Ser hombre o mujer en términos de ilusión no es determinante, pues ambos se “ilusionan” igual. Eso sí, cuanta más juventud más ilusión. Y cuanta más salud, más ilusión también. Las personas con salud tienen un nivel de ilusión superior a la media y las personas enfermas tienden a perder la ilusión.

Pero la psicóloga apunta que este proceso también se da a la inversa, porque a mayor felicidad mayor salud, y por tanto la ilusión, al llevar implícita todos los pensamientos positivos, “ayuda a mantener la salud”. Otro factor determinante es la situación laboral. Las personas más ilusionadas son las que estudian o trabajan. Las menos, las dedicadas a labores del hogar.

¿Cómo son los perfiles ideales de las personas más y menos ilusionadas?

  • La más ilusionada sería “un joven de 18 a 35 años estudiante o trabajando, que tiene buena salud, vive en un municipio de entre 50 y 100 mil habitantes del norte de España”, según la psicóloga.
  • La menos ilusionada, una persona “mayor de 65 años -apunta la experta- que se dedica a labores del hogar, tiene una salud floja y vive municipio menor de 50 mil habitantes en la zona de Castilla y León”.

¿Con qué relacionamos los españoles la ilusión?

Como elementos que componen la ilusión podemos diferenciar elementos emocionales, motores y de acción y elementos cognitivos y de pensamiento.

Una niña observa la obra en tercera dimensión del artista británico Julian Beever.
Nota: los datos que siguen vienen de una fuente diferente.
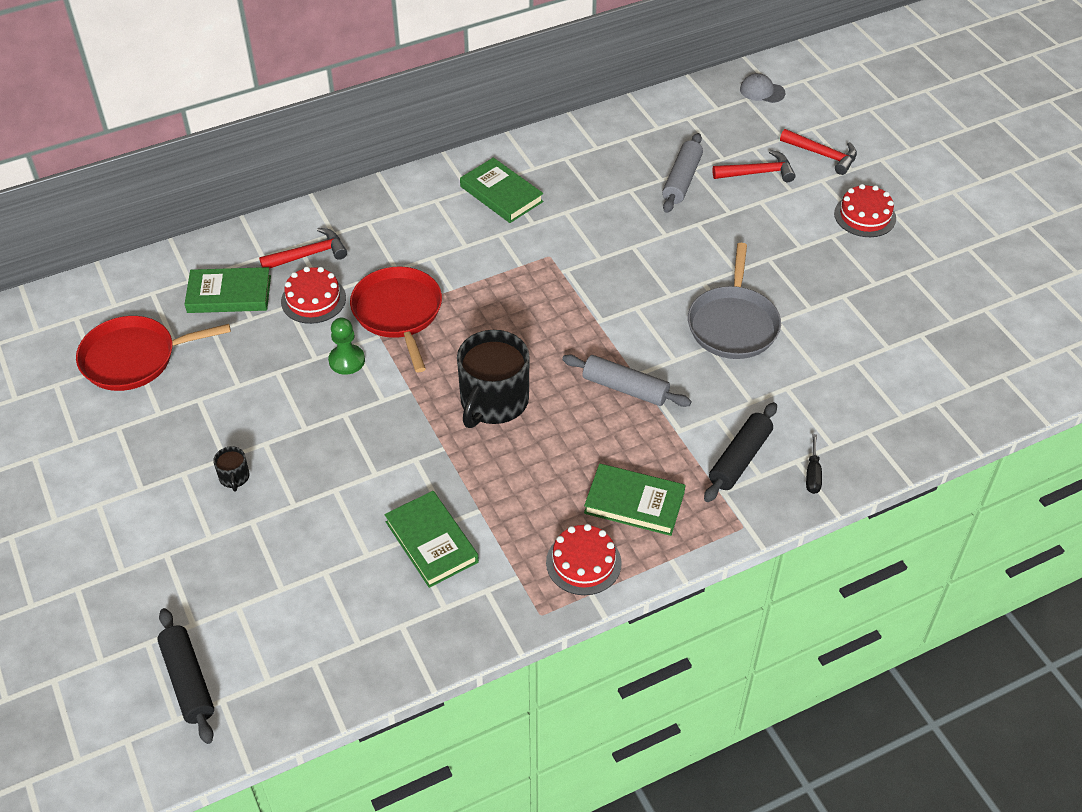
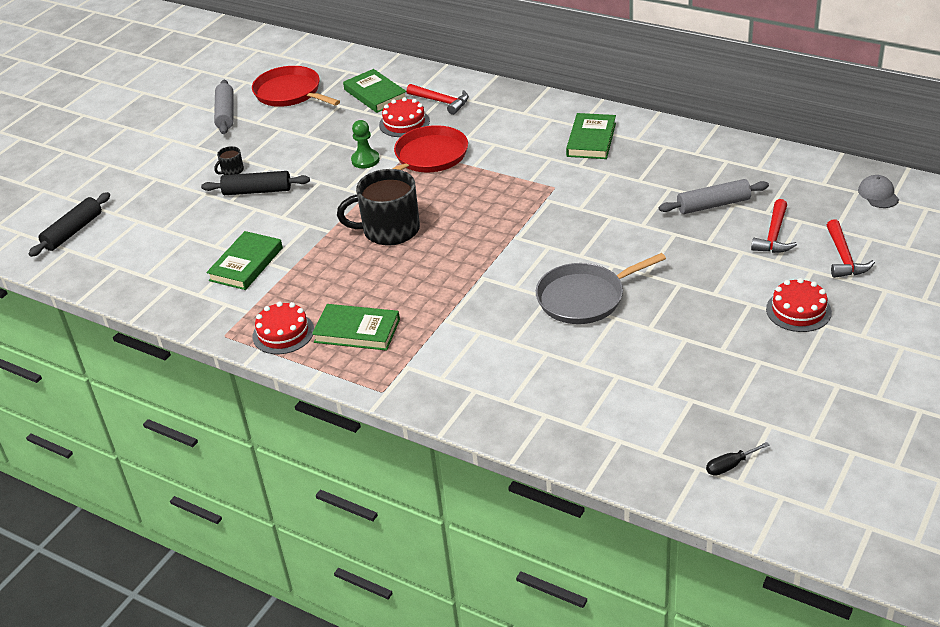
camera: 60 degrees right, 10 degrees down
(625, 388) = (462, 278): grey rolling pin -> grey rolling pin (226, 114)
(634, 503) = (357, 331): green book -> green book turned 60 degrees counterclockwise
(740, 459) = (447, 361): black rolling pin -> black rolling pin (257, 191)
(758, 173) = (774, 235): red hammer -> red hammer turned 60 degrees clockwise
(812, 474) = (468, 404): black screwdriver -> black screwdriver (730, 466)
Beever dibuja con tiza sobre el pavimento utilizando un método llamado anamorfosis, que crea una ilusión óptica.
Una niña observa la obra en tercera dimensión del artista británico Julian Beever. EFE/ Luis Eduardo Noriega

Cuando pensamos en la ilusión “podemos pensar que es una emoción” pero en realidad es mucho más, “es un tesoro que llevamos dentro y es una pena que no lo aprovechemos”, apunta la psicóloga.

  • El 93,5% de las personas asociamos la ilusión a emociones como la alegría.
  • El 93% asociamos la ilusión a las relaciones con las personas.
  • El 80% la asocian a pensamientos como confianza en uno mismo, tener proyectos, esperanza o valor cotidiano.
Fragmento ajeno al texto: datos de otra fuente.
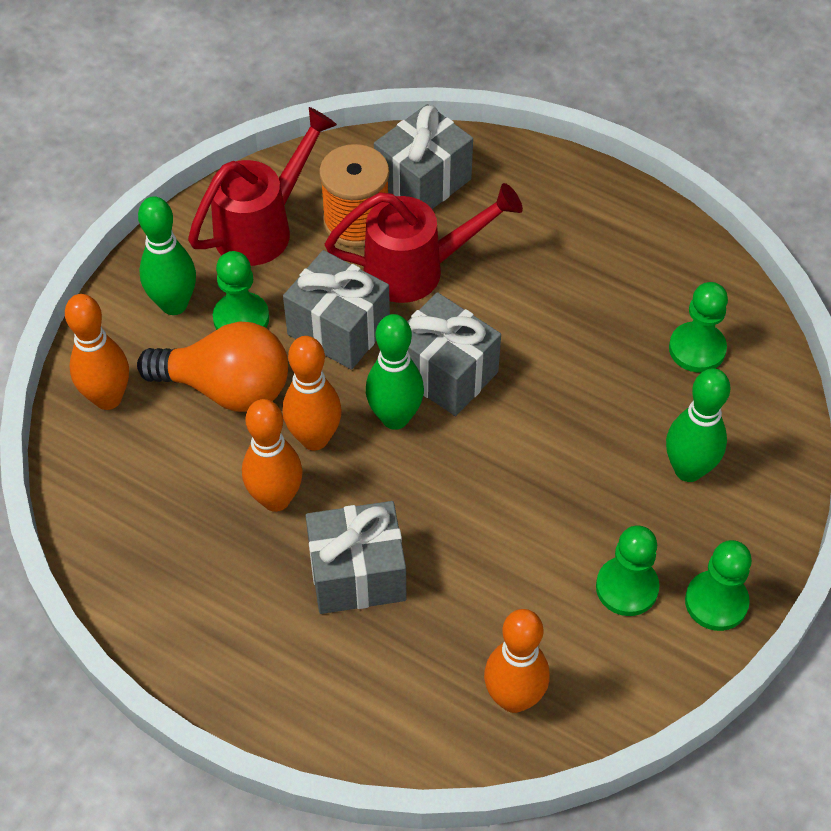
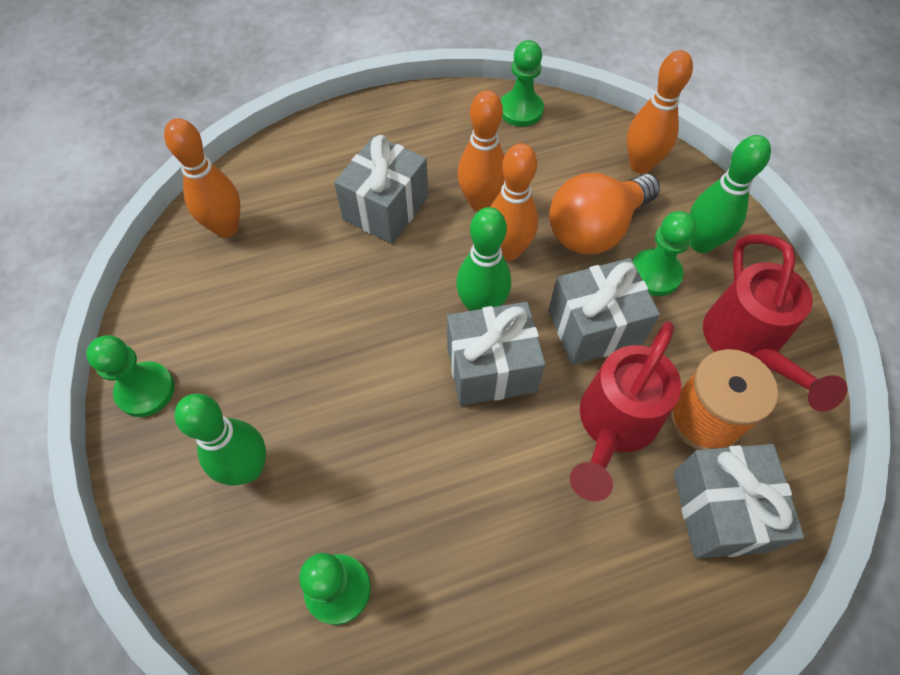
camera: 130 degrees right, 5 degrees up
(627, 587) = (216, 344): green pawn -> green pawn (521, 110)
Según el estudio, los conceptos que forman parte de nuestra ilusión son, de mayor a menor: personas, ganas de vivir, alegría y felicidad, la vida, confianza en uno mismo, tener proyectos, fuerza, constancia, esperanza, valorar lo cotidiano, incertidumbre y falsa esperanza.

¿Podemos aprender a ilusionarnos?

Si no estás ilusionado no te preocupes, la ilusión se puede aprender. La psicóloga defiende que puede convertirse en una herramienta de la psicología para fomentar el desarrollo y el crecimiento de las personas.

Si la ilusión es comportamiento y por tanto conducta, las personas pueden trabajar con ella y “aprender a manejarla” para su beneficio, apunta la experta

La psicología puede ayudar en cada una de las fases de la ilusión provocándola, manteniéndola y aumentando la posibilidad de que ocurra. En el momento que la ilusión empieza a fluir, explica la especialista, “ella misma genera ilusión” porque el estímulo acaba convirtiéndose en conducta y consecuencia y esa consecuencia es estímulo de la siguiente.

Un niño juega con unas canicas colocadas sobre una tela en la instalación de Atelier Omoya en la exposición llamada "El Museo Mágico: La Ilusión de la Luz" en el Museo Real Ueno en Tokio (Japón)
Exposición “El museo mágico: la ilusión de la luz” en Japón. EFE/Franck Robichon

Para Fernández, la ilusión es una fusión presente, pasado y futuro, porque la persona que está ilusionada “lo está hoy con la historia de mañana hacia adelante y al mismo tiempo es lo que arrastra detrás, su historia personal de ilusión y de vida”. Algo importante en la sociedad actual porque estamos viviendo “una vida muy reactiva más que una vida proyectiva”.

Ilusión es la historia que una persona imagina, con inicio, nudo y desenlace, que protagoniza en la vida real, activando sus fortalezas personales para conseguir el final imaginado. Como dice Lecina Fernández, “la ilusión es de todos y está al alcance de todos”. ¿A qué esperas para ilusionarte?